Erstinstanzlich hat der Kläger beantragt, den Beklagten zur Zahlung von 7.054,49 € an den Kläger nebst Zinsen hieraus in Höhe von 9 Prozentpunkten über dem Basiszinssatz seit dem 1. September 2021 sowie vorgerichtliche Rechtsverfolgungskosten in Höhe von 527,00 € nebst Zinsen in Höhe von 9 Prozentpunkten über dem Basiszinssatz seit dem 1. August 2021 zu verurteilen. Der Beklagte hat Klageabweisung beantragt.
Der Beklagte hat mit Nichtwissen bestritten, dass die in der Rechnung vom 3. August 2021 enthaltenen und mit der Klage geltend gemachten Kosten tatsächlich auf einen bestrittenen und vom Beklagten zu verantwortenden Getriebeschaden zurückzuführen seien und dass der Kläger diese Beträge tatsächlich bezahlt habe. Insbesondere sei nicht nachvollziehbar dass der Ersatz einer Antriebswelle, die Reparatur der Kupplung, der Ersatz des Zweimassenschwungrades, der Ersatz des Dichtrings für den Turboschlauch, der Einbau eines Kupplungssatzes sowie die Durchführung einer Achsvermessung erforderlich für den Einbau eines Getriebes gewesen seien. Er hat die Erforderlichkeit der geltend gemachten Kosten für das Schaltgetriebe in Höhe von 3.950,00 € bestritten, da der Kläger lediglich ein überholtes Getriebe gekauft habe.

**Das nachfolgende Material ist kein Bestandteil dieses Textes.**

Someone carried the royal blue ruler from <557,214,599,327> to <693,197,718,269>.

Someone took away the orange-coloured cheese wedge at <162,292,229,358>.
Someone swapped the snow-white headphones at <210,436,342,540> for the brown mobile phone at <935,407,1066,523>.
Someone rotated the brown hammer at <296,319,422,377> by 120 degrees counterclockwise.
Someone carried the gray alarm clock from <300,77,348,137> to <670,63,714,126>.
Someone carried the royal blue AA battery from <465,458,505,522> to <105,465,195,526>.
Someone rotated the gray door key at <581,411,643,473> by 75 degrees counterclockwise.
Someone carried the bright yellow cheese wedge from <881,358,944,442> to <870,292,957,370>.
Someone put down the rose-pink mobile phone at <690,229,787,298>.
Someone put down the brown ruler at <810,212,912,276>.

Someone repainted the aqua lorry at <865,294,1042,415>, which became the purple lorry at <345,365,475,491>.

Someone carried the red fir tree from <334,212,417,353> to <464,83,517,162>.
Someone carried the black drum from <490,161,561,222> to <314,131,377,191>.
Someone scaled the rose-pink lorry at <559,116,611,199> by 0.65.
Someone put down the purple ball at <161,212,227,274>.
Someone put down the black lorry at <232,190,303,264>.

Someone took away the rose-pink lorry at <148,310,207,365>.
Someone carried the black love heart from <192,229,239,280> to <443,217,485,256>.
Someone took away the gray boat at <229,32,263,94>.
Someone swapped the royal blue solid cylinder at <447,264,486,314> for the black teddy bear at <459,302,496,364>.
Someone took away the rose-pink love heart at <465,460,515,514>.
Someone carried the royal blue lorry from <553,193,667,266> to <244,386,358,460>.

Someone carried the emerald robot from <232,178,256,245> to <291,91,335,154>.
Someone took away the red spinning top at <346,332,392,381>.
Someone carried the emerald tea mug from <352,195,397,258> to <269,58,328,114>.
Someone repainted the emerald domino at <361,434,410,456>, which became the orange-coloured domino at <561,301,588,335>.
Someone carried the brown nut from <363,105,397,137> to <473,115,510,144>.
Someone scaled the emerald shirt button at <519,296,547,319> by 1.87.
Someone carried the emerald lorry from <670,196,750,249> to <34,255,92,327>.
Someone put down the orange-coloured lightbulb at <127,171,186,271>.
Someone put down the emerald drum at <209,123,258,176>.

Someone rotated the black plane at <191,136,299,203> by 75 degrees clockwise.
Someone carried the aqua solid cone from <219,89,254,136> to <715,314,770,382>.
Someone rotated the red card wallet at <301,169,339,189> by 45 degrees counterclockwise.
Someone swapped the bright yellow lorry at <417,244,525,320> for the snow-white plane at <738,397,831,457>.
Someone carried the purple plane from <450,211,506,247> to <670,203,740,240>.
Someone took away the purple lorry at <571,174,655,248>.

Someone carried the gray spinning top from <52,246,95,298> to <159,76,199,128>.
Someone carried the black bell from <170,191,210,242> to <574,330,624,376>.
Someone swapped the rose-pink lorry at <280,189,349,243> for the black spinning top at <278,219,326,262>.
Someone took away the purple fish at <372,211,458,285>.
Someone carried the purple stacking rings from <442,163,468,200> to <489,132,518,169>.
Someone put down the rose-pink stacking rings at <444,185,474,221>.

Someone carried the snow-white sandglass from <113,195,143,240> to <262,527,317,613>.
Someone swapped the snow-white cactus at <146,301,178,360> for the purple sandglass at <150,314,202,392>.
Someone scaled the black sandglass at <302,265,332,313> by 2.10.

Hierfür würden die Preise bei unter 1.000,00 € brutto liegen. Er hat außerdem geltend gemacht, der Kläger müsse sich einen Abzug neu für alt gefallen lassen.
Das Landgericht hat die Klage mit dem angefochtenen Urteil, auf dessen tatsächliche Feststellungen im Übrigen gem. § 540 Abs. 1 Nr. 1 ZPO Bezug genommen wird, abgewiesen. Es sei nicht mit der ausreichenden Sicherheit davon überzeugt, dass der Beklagte persönlich Vertragspartner des Klägers geworden sei. Denn auf der Webseite seien drei Personen, einschließlich des Beklagten, genannt. Zudem sei im Rechtsstreit eine Rechnung der polnischen Gesellschaft vorgelegt worden, hierzu habe sich der Kläger im nachgelassenen Schriftsatz nicht mehr geäußert. Dass der Kläger die Rechnung nicht erhalten haben will, glaube die Kammer dem Kläger nicht, weil er das Getriebe für sein gewerblich genutztes Fahrzeug erworben habe und auch vorsteuerabzugsberechtigt sei. Selbst wenn man das Vorbringen als richtig unterstelle, bestünde kein Anspruch auf Zahlung von Schadensersatz, weil der Vertrag dann wegen einer „Ohne-Rechnung-Abrede“ nichtig sei.
Hiergegen richtet sich die Berufung des Klägers, der sein erstinstanzlich verfolgtes Begehren weiterverfolgt.
Er behauptet, der Beklagte habe im Jahr 2020 die streitgegenständliche Webseite betrieben.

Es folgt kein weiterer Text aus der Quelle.